Ha pasado de llamarme mosquinforme a artista. Me sigue sorprendiendo.

Durante el resto del día no doy pie con bola. Me resulta imposible.

Y va a peor. Me paso el fin de semana como si tuviera el alma llena de bichos.

«Van a celebrarlo a lo bestia».

No me imagino qué significa exactamente eso.

Así que intento centrarme en una idea que se me viene «a lo bestia». Dale, cómo no, con colmillos, una espada en las manos, los ojos llameando y esa sonrisa. Esa sonrisa que no me saco de la cabeza.

DALE.

DIECISÉIS AÑOS.

Surf. Eso era lo único que quería por mi cumpleaños.

Estaba previsto mal tiempo, y eso solo significaba olas de la hostia.

A mis amigos, pasar tres días en la playa les parecía perfecto. Cuando empezara a tronar, a abrirse el cielo y a oírse el corazón de Njörd veríamos si les seguía pareciendo bien.

Nos fuimos el viernes al mediodía. Mike pasó a buscarme y se sentó en el asiento del copiloto con un suspiro.

—Eres un perro, tío. —Solté una carcajada, pero agradecía conducir, y él lo sabía.

—¿Cómo se lo ha tomado Melissa? —Jay, desde el asiento trasero, suelta la pregunta.

—¿Qué crees? —bufo—. Te juro que estoy hasta los cojones de dar explicaciones y de decir una y otra vez que no quiero nada, y no es que la respete por no acostarme con ella, es que no tengo ganas de acostarme con ella.

—No lo entiendo. —Miki baja la música—. Tú nunca has querido nada con ella, ni os habéis liado, no sé cómo se ha montado semejante lío.

—Yo sí quiero novia, y ninguna me hace caso. —Oliver suelta una carcajada—. Nunca sale como uno quiere. —Trepa hasta el asiento delantero—. ¿No os habéis liado?

—No me pone, me caía bien, pero ahora hasta dudo de eso.

—Eres raro, Dale. —Oliver suspira y se vuelve al asiento trasero—. Raro.

Sonrío.

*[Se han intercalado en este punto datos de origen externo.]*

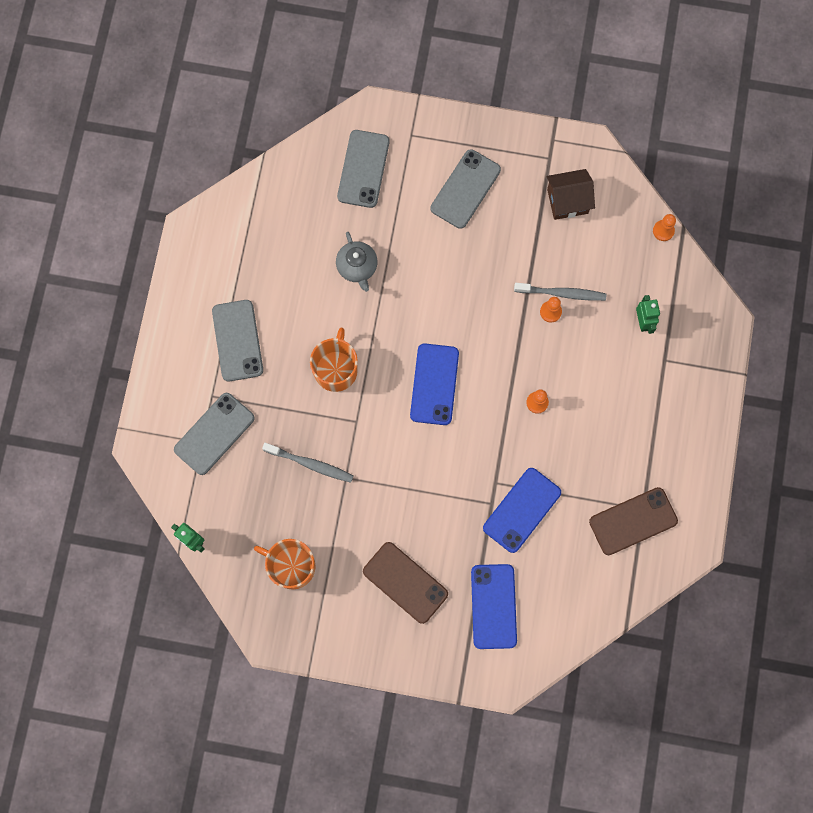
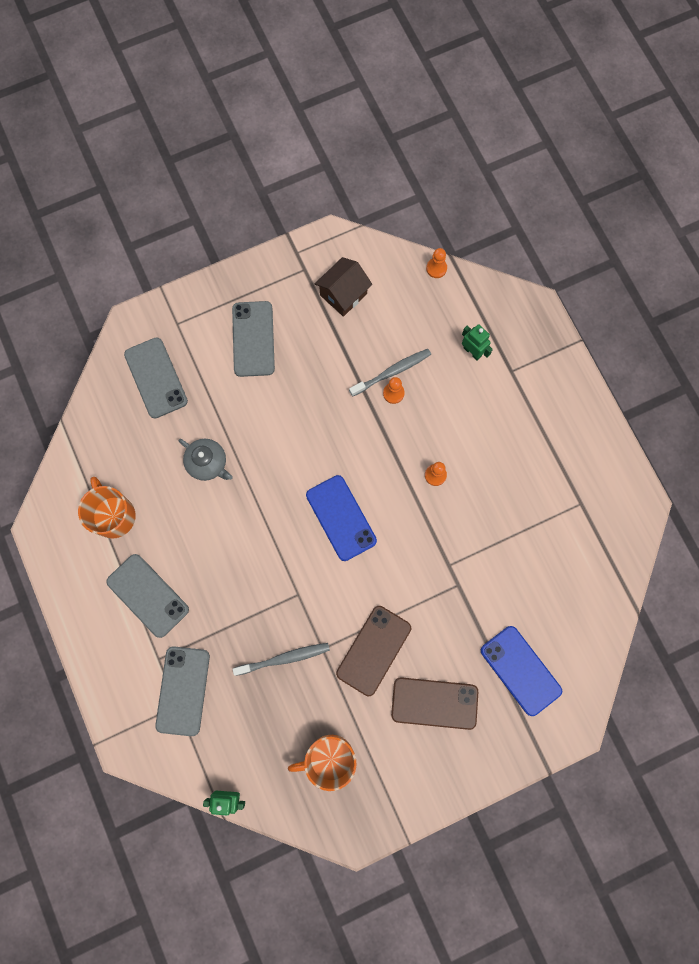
camera: 35 degrees left, 0 degrees up
(336, 369) = (249, 562): orange mug -> orange mug (113, 515)
(522, 510) = (486, 573): blue phone -> none
(633, 521) = (580, 519): brown phone -> brown phone (373, 650)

Miro a Mike de reojo. Él hace como que no me ve, pero está sonriendo. Sube de nuevo la música.

—Písale —me dice—, que lo estás deseando.

—¡¡Písale coño!! —grita Jay.

El coche de Mike me tiembla en las manos cuando piso el acelerador.

Llegamos a la playa cuando está anocheciendo. El mar está picado. La tormenta viene de camino y se nota la tensión en el aire.

Las olas son fuertes.

Mi hermana grita al verme.

—¡¡Estás a punto de nacer, Dale Dominick Amstrong!!

No espero a mañana. Me lanzo al mar, con mi hermana y con Zadrík, casi a oscuras y tronando a lo lejos.

Los ojos de Zadrík brillan dementes, y sé que yo debo de tener la misma pinta.

Hacía mucho que no entraba en olas tan difíciles. Hacía mucho que no me sentía tan libre.

El corazón me late con fuerza. El mar nos zarandea, intenta masticarnos, y nosotros gritamos como puñeteros salvajes cuando el primer rayo nos ilumina más que el sol del mediodía.

Cumplo los diecisiete cubierto de sal.

DALE.

DIECISIETE AÑOS.

Y el muy cabrón no arranca. Frustrado y mosqueado, tiro la llave al fondo de la caja de herramientas.

—Vamos, ¡por favor! —Pongo las manos sobre el motor muerto—. Vamos, por favor —repito con más mimo.

Hoy estoy hecho polvo. Volvimos de la playa hace una semana y tengo la sensación de que ha pasado una eternidad.

—Déjalo por hoy. —Desde el fondo del taller mi jefe está riéndose—. Hoy no es tu día.

—Tiene razón. —Mike está sentado en el asiento del conductor—. Vámonos de fiesta. —Niego con la cabeza—. ¿Qué te pasa, tío?

—Estoy hasta las pelotas de todo. Lo he intentado todo con Melissa, pero no tengo ganas de seguir peleando cada puñetero día.

—¿Sabes que se te va a tirar todo el instituto encima? Espérate a verano, a no ser que…

—No termines esa frase. —Suelto una carcajada cuando él se tapa la boca con las dos manos de forma exagerada.

—Vamos, tío, no te puedes ir a casa

Lo miro a los ojos. Mike es la única persona que me conoce, a excepción de mi hermana, claro. Pero él lo ve cada día, ve cómo me va agotando cada segundo que paso allí. Él sabe cada cosa horrible y vomitiva que me ha pasado por encima desde la muerte de mi padre.

—Vamos al Seven —me insiste.

—Estoy muy cansado.

—Vale, pues vente a casa jugar a la consola. —Y sonríe porque sabe que a eso no voy a decirle que no.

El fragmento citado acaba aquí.